Several people have suggested algorithms which can generate a set of pseudo-random numbers from a given "seed" value. Dr. Lehmer proposed: Ax+1 = x' (modulo m), where one "x" is used to generate the next "x". A problem here is that the whole sequence repeats itself every "m" count. In fact, and depending upon the relationship between "A" and "M" (whether A-1 divides m-1), the cycle may even be shorter. If one chooses "A" and "m" as very large numbers, then it is only necessary to make them the "secret" instead of the whole sequence. If "A" and "m" were both "million" numbers, then the secret "seed" would be 14 characters in length. I have a secret, heh, heh, heh.
It's all a lot of fun for certain types of people but if one really has something important to say to the world, then hiding it is not the way to proceed.
The blight-wing paranoia also extends to so-called informers – those "dirty rats" of the James Cagney movies.
When I was street urchin, during the Great Depression, we had a gang of about seven budding miscreants. We snitched grapes from the neighbor's vines and once even went swimming "bare-assed" in a public pool. When someone bothered our mothers, or sisters, we "rehabilitated" them in any available alley – a rehabilitation which lasted a very long time and imposed no tax burden upon the population. Predatory perverts hid in closets for fear of their lives – literally! Waving your "dick" in public was a sure-fire way to lose it. "Snitches" – those whose lips flapped in order to protect themselves – were treated even more harshly although camaraderie was a massive, and strong influence. No one would lower himself to "rat" on his comrades. Today, this sense of comradeship is not longer in evidence. Who needs government spies when each one of your associates will gladly "blow the whistle" for his personal gain?
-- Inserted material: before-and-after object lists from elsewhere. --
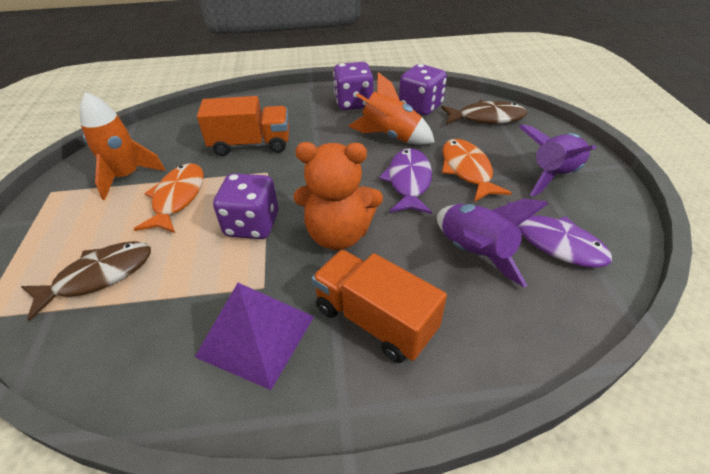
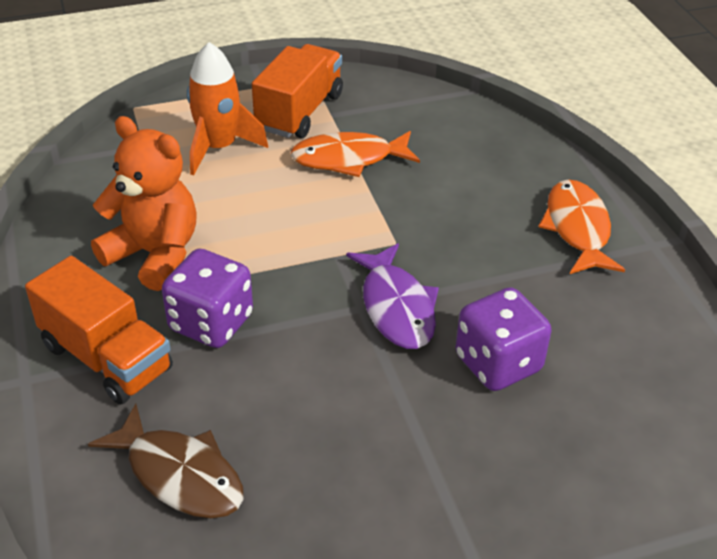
brown fish: 2 -> 1
orange rocket: 2 -> 1
purple dice: 3 -> 2
purple fish: 2 -> 1
purple pyramid: 1 -> 0
purple rocket: 2 -> 0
Far too many parents treat their TV set with more respect than they do their children. We all know of women who use drugs to dry up the milk of their breasts and stuff inferior fluids down the throats of their hungry offspring thus depriving them of the very best of natural nutrition. How many men are there who insist that their wives dump the kids into a day-care commune so that she can work thus affording the next payment on an ego-stroking Corvette? Isn't the whole society geared towards a "I am the only worthwhile person in the whole world" mentality? Name the one who'd die to protect his family? Or his friend? When we have a society filled to overflow with such immature hedonists, then our government needs no paid informers. It is in this respect that I worry little about "spies" for most everyone I see today is a potential "rat." "Love" remains little more than unbridled copulation as in the manner of dogs in a kennel. When this subtle, and deep, human emotion has thus degraded, then what can one really expect of "camaraderie" or faithfulness of any kind? Paul Norris said it best: "Americans have a dog's view of life. If you can't eat it, or screw it, then piss on it."
Degenerate societies are the product of degenerate people. The source of our problems is visible in any mirror.